BAA will host a demonstration and series of tests of the Tarsier system at Southampton airport in the UK, around the first half of March.
This demonstration will be followed by a similar event, provisionally scheduled for Paris Charles de Gaulle airport, although Paris Orly could be used instead.
French and UK interest in the system, developed by UK research group Qinetiq, has been driven by the fatal Air France Concorde accident at Charles de Gaulle in July 2000, which occurred after a stray piece of metal on the runway burst an aircraft tyre during take-off (Flight International, 3-9 February).
"It was decided that millimetre-wave radar was the best solution," says Qinetiq Tarsier sales manager Tim Floyd, who describes the BAA and Aeroports de Paris tests as a "proof of principle".
He says that the task of checking runways for foreign objects is expensive and time-consuming - particularly in poor weather - and adds to congestion problems at busy airports.

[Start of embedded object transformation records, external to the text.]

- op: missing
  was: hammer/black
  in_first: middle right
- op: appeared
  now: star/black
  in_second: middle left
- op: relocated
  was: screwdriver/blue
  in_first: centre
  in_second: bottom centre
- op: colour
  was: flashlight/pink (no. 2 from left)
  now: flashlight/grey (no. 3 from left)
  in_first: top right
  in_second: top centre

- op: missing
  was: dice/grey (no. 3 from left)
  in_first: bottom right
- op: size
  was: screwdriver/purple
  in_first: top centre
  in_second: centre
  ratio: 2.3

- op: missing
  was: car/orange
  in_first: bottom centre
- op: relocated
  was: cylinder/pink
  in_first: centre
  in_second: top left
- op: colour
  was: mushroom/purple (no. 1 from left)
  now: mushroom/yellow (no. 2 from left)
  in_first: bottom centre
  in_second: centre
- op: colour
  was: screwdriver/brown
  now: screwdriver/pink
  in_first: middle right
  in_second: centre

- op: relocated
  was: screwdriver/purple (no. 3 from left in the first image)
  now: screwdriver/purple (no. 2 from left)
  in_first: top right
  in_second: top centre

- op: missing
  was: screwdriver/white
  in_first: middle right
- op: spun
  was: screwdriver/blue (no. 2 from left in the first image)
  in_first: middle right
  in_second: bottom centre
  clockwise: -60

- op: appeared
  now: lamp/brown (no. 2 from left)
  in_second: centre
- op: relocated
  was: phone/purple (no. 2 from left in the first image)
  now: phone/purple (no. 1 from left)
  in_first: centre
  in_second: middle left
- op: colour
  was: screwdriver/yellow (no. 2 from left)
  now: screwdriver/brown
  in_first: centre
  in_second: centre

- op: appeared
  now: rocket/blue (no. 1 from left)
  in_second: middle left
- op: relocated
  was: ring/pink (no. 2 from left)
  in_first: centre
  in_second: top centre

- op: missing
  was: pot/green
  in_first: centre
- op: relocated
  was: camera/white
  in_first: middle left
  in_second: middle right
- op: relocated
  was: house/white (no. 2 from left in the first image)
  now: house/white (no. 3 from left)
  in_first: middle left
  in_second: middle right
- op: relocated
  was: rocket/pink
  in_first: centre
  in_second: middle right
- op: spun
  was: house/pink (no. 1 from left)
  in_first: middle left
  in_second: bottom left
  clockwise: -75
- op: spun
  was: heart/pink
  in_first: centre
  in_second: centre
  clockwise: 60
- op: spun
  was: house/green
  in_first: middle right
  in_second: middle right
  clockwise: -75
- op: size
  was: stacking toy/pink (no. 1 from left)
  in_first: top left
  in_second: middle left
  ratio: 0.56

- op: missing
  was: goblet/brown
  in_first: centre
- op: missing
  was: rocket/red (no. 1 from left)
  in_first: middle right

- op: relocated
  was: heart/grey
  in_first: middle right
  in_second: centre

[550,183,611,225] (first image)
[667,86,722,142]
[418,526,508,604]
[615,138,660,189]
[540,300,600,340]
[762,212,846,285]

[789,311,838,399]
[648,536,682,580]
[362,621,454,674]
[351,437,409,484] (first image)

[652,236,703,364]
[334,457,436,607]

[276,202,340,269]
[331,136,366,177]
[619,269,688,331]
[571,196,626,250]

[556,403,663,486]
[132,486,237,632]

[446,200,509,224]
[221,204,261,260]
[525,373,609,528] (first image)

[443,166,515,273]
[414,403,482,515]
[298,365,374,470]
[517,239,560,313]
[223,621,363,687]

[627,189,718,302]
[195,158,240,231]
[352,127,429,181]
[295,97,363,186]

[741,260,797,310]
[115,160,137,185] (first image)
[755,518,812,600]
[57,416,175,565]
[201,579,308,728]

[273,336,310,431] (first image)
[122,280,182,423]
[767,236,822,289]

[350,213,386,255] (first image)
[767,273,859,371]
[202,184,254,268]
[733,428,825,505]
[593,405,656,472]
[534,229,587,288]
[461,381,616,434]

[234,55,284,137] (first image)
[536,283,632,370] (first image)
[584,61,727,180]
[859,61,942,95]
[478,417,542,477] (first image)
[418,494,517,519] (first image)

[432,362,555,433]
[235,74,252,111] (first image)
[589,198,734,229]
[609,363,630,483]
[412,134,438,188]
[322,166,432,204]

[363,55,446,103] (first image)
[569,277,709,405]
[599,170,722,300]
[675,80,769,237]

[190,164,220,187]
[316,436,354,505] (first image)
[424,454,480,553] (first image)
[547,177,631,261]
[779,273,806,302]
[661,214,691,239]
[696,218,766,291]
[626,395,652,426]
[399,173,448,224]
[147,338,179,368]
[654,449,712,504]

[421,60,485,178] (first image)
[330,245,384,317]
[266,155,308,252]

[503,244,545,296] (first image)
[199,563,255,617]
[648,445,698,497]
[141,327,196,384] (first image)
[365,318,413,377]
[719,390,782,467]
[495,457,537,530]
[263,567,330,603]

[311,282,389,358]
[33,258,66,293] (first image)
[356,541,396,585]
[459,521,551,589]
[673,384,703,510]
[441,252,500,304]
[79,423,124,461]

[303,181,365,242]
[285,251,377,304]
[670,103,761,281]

A typical installation for a 4,000m (13,100ft) runway would probably involve two radars about one-third of the way in from either runway end.
Tarsier, which can scan up to 60 times a minute, operates at a frequency of around 94GHz and has the resolution to detect objects as small as a 50mm (2in) bolt on the runway at a range of 1,600m.
Floyd says information from the radar would be sent directly to the airport operations control centre, and possibly the control tower.